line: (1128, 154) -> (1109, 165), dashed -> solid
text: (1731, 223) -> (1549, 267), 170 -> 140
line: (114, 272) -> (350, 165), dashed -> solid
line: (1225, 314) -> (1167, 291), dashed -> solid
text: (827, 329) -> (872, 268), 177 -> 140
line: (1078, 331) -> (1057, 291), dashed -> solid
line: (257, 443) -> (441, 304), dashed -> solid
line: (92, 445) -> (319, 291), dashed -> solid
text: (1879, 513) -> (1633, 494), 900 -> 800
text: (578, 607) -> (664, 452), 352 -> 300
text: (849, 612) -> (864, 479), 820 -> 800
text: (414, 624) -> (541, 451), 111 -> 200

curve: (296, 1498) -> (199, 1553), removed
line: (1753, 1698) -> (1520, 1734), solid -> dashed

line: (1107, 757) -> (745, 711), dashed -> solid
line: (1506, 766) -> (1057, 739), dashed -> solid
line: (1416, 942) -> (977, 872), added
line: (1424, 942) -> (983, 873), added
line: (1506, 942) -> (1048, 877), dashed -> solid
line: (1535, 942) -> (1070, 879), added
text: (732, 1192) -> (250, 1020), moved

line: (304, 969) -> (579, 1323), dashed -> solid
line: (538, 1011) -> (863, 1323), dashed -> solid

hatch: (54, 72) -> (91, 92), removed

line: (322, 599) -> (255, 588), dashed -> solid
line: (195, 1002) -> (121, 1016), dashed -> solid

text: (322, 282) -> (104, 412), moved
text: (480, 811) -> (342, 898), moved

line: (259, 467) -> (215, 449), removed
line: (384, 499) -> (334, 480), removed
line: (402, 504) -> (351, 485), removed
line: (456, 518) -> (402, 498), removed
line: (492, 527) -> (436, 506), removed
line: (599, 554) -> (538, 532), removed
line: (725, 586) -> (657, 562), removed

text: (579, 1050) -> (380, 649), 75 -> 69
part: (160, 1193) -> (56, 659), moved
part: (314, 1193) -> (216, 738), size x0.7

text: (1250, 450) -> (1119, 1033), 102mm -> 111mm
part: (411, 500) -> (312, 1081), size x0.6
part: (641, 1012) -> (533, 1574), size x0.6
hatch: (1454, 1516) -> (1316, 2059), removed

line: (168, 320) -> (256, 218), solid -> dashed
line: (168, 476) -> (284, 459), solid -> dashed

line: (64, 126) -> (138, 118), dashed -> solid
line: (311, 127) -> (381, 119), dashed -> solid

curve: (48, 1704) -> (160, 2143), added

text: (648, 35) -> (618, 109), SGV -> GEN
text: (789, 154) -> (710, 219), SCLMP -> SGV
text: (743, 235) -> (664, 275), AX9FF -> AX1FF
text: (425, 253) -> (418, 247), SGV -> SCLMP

### Work to complete
The whole of the material should be restated word for word.

### Written answer
line: (1128, 154) -> (1109, 165), dashed -> solid
text: (1731, 223) -> (1549, 267), 170 -> 140
line: (114, 272) -> (350, 165), dashed -> solid
line: (1225, 314) -> (1167, 291), dashed -> solid
text: (827, 329) -> (872, 268), 177 -> 140
line: (1078, 331) -> (1057, 291), dashed -> solid
line: (257, 443) -> (441, 304), dashed -> solid
line: (92, 445) -> (319, 291), dashed -> solid
text: (1879, 513) -> (1633, 494), 900 -> 800
text: (578, 607) -> (664, 452), 352 -> 300
text: (849, 612) -> (864, 479), 820 -> 800
text: (414, 624) -> (541, 451), 111 -> 200

curve: (296, 1498) -> (199, 1553), removed
line: (1753, 1698) -> (1520, 1734), solid -> dashed

line: (1107, 757) -> (745, 711), dashed -> solid
line: (1506, 766) -> (1057, 739), dashed -> solid
line: (1416, 942) -> (977, 872), added
line: (1424, 942) -> (983, 873), added
line: (1506, 942) -> (1048, 877), dashed -> solid
line: (1535, 942) -> (1070, 879), added
text: (732, 1192) -> (250, 1020), moved

line: (304, 969) -> (579, 1323), dashed -> solid
line: (538, 1011) -> (863, 1323), dashed -> solid

hatch: (54, 72) -> (91, 92), removed

line: (322, 599) -> (255, 588), dashed -> solid
line: (195, 1002) -> (121, 1016), dashed -> solid

text: (322, 282) -> (104, 412), moved
text: (480, 811) -> (342, 898), moved

line: (259, 467) -> (215, 449), removed
line: (384, 499) -> (334, 480), removed
line: (402, 504) -> (351, 485), removed
line: (456, 518) -> (402, 498), removed
line: (492, 527) -> (436, 506), removed
line: (599, 554) -> (538, 532), removed
line: (725, 586) -> (657, 562), removed

text: (579, 1050) -> (380, 649), 75 -> 69
part: (160, 1193) -> (56, 659), moved
part: (314, 1193) -> (216, 738), size x0.7

text: (1250, 450) -> (1119, 1033), 102mm -> 111mm
part: (411, 500) -> (312, 1081), size x0.6
part: (641, 1012) -> (533, 1574), size x0.6
hatch: (1454, 1516) -> (1316, 2059), removed

line: (168, 320) -> (256, 218), solid -> dashed
line: (168, 476) -> (284, 459), solid -> dashed

line: (64, 126) -> (138, 118), dashed -> solid
line: (311, 127) -> (381, 119), dashed -> solid

curve: (48, 1704) -> (160, 2143), added

text: (648, 35) -> (618, 109), SGV -> GEN
text: (789, 154) -> (710, 219), SCLMP -> SGV
text: (743, 235) -> (664, 275), AX9FF -> AX1FF
text: (425, 253) -> (418, 247), SGV -> SCLMP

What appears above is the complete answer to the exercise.